Она хотела встать, собственно говоря отшатнуться, но Шишигин обхватил ее руками, привлек к себе, и в тесноте объятия Соня внезапно почувствовала холод могилы, так что нужно было поскорее отстраниться от этого существа, которое хватало и держало ее с жизненной силой, а обдавало духом смерти, и она забилась в его руках с печальной красотой последнего отчаянного усилия. Однако Шишигин держал ее куда как крепко, сжимал в объятиях, и у нее не было сил вырваться. Она ощутила, что вдавливается во что-то упругое, холодное, гладкое, лишенное выпуклостей и это что-то скользит между ее руками, переваливается через ее плечо и тяжело укладывается на спину, еще теснее притискивая к себе. А перед глазами стояла только темнота шишигинских объятий. Соня все же попыталась приподнять веки, и важно и сумрачно заколыхалось в ужасающей близости большое округлое тело цвета ночи, куда-то стремящееся, медленно текущее. Впрочем, секрета особого в этих перемещениях уже не могло быть, как и то, что перемещалось, не могло уже быть только Шишигиным, а может быть, и вовсе больше не было им. Всюду одновременно двигался и проявлялся этот переменившийся Шишигин, загадочный любовник, сверху, по бокам, и даже снизу, пролез между ногами и поднял ее над полом, как если бы она оседлала облако, а оно и понесло быстрее ветра. И тогда Соня увидела… Змей! Гад! Огромная, неспешно струящаяся тварь с черной кожей! Напряженно покачиваясь, на миг выставилась из оплетающего девушку живого узора узкая голова с горящими злобой глазками и разинутой пастью. Соня закричала, и если бы ужас не мешал ей слышать, она не узнала бы собственный голос.

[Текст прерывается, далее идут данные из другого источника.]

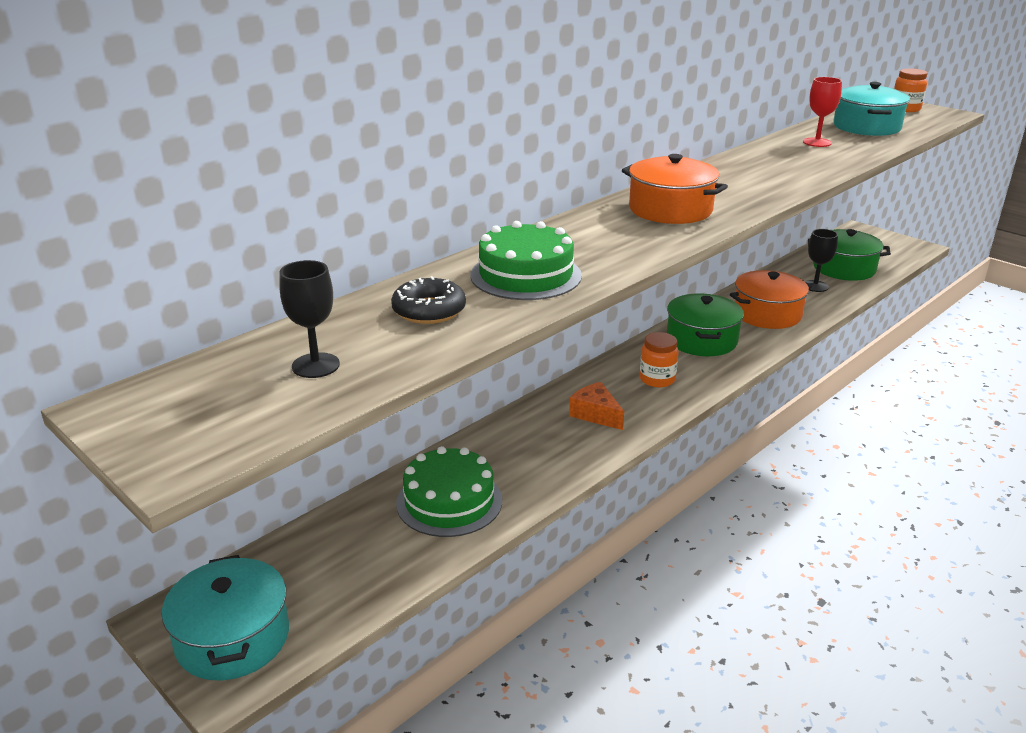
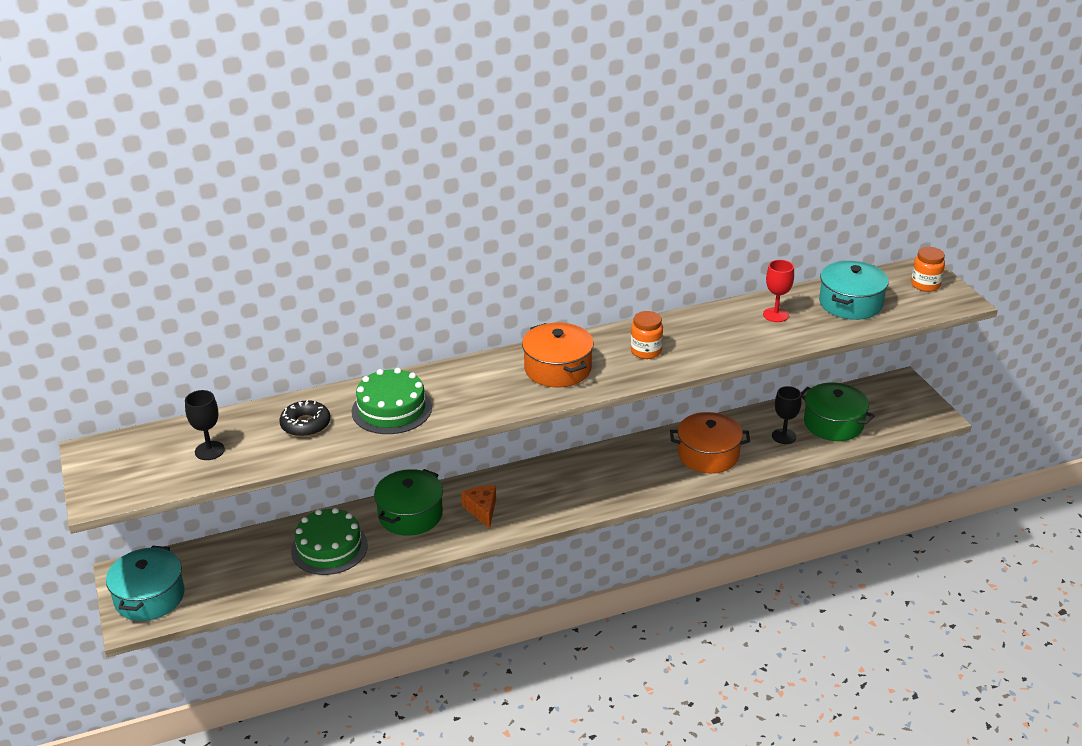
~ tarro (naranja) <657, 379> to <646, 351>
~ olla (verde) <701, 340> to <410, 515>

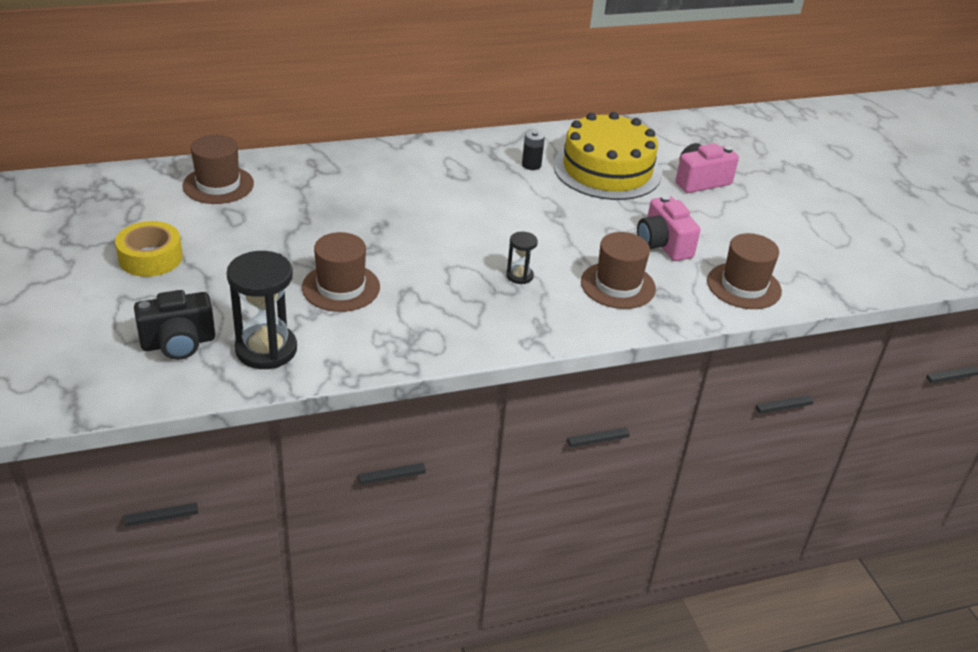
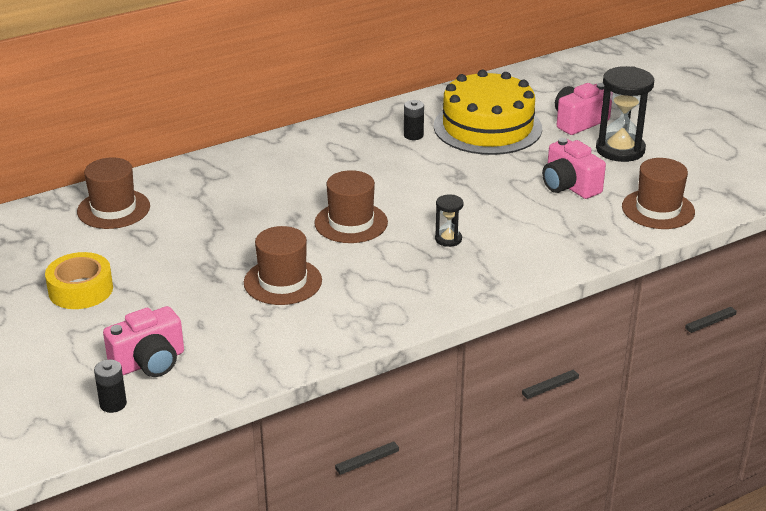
+ pila (negro) <113, 404>
~ reloj de arena (negro) <266, 349> to <620, 150>
~ sombrero (marrón) <618, 285> to <351, 223>
~ cámara (negro) <178, 343> to cámara (rosa) <149, 362>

Гостиница помещалась на набережной, близ мэрии, широкое окно номера, снятого вчера Шишигиным, выходило в тихий переулок, и в его чистой рамке вырисовывался этаж дома на противоположной стороне, лепной, розовый, с прихваченной половинкой какой-то мифологической скульптуры. Номер вдруг превратился в арену, где низко стелились грозовые тучи и дикой музыкой звучали вопли терзаемой плоти, правда, не Сониной поэтической, которую пока только охватывали змеиные кольца, а писательской, измученной пыткой превращения. Соня же кричала от страха, а не от боли, и окно, широкое и ясное, светлое, распахнутое в свободный ликующий мир, откуда доносилась настоящая музыка, окно с картинкой розового дома, лишь оно одно виделось ей еще путем к спасению. В страдающем гаде угасал человеческий голос, терялся, ослабевал, развеивался в завершающих трагических нотах, и пространство вокруг девушки наполнялось отвратительным шипением. Она рванулась; и выскользнула из беспорядка свивающихся вокруг ее нежного и слабого тела колец. До окна было рукой подать, не то что до двери, да и забыла она о двери, ее манила чистота окна, ясность неба за ним, приветливость лиц, которые не то мерещились, не то в самом деле мелькали за стеклами попавшего в рамку этажа. Прыгать, надо сказать, ей предстояло с третьего этажа. Соня крикнула сдавленным голосом: помогите! спасите меня!